When adaptation turns harmful
In humans, overproduction of NRF2 can cause disease. Constant activation supports cancer cell survival, enabling tumors to handle high metabolic activity and ROS stress.
“The high metabolic activity of a cancer cell is analogous to the high metabolic activity of a horse or bird,” Castiglione said. “You get disease or adaptation depending on the context.”
NRF2 overactivity can also promote atherosclerosis, a chronic inflammatory disease marked by plaque buildup in arteries. Yet, despite the risks, controlled activation of NRF2 remains an attractive target for treating diseases caused by oxidative stress, from neurodegeneration to diabetes.
“A lot of (Food and Drug Administration)–approved drugs target NRF2 because for a lot of different diseases, a commonality is oxidative stress,” Castiglione said.
Preventing decline
Balancing oxidative stress begins with lifestyle. Both Phillips and McDonald emphasize that regular exercise and proper nutrition remain the most effective ways to preserve muscle health.
“Resistance training is king, and good nutrition is queen,” Phillips said. “Until we invent the anti-aging pill, we’re left with lifestyle choices.”

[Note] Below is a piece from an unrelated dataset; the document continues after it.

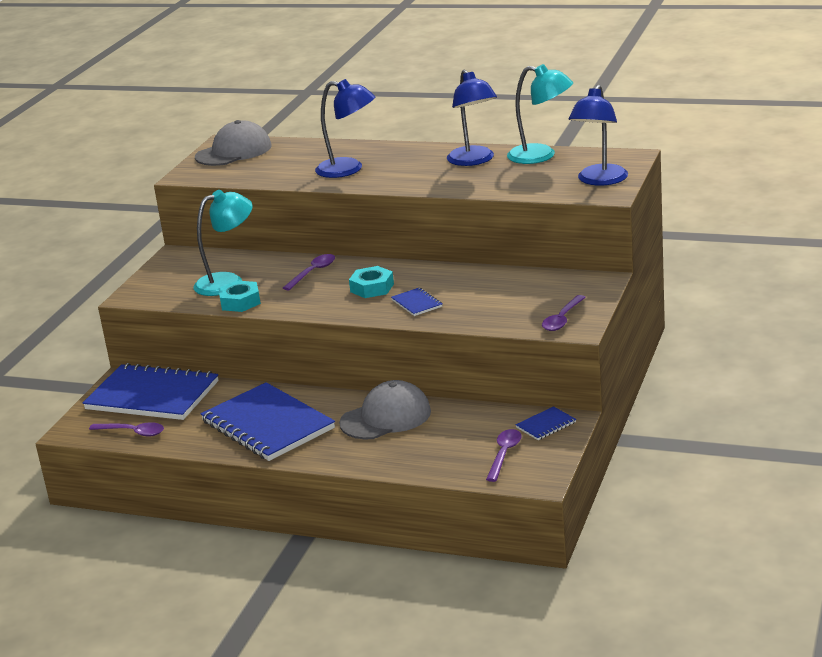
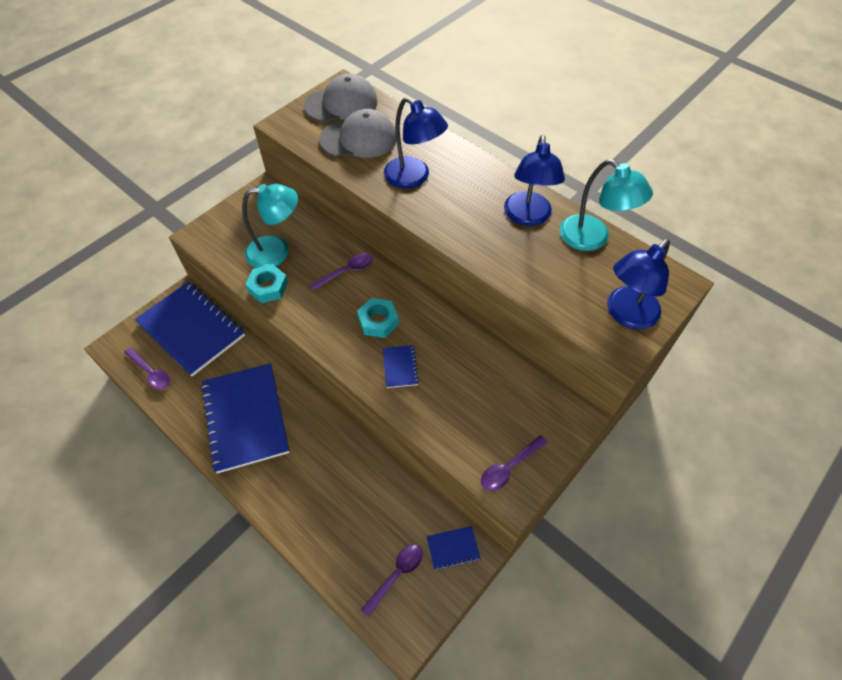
camera: 20 degrees right, 30 degrees up
(386, 417) = (335, 459): grey cap -> grey cap (358, 139)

Sarcopenia is not inevitable. Resistance and strength training, combined with adequate protein and vitamin D intake, can slow muscle loss and preserve independence.
Evolutionary biology shows that species adjust ROS-regulating proteins based on their muscular demands, flying, sprinting or swimming. Humans cannot evolve that quickly, but exercise triggers epigenetic changes that enhance muscle function and antioxidant response even late in life.
No amount of exercise will increase a human’s lifespan. Instead, Phillips said, people should be focusing on increasing “healthspan.”
McDonald agrees: “We should be realistic but optimistic. It may not be running a marathon again but getting out of the house to have lunch with friends.”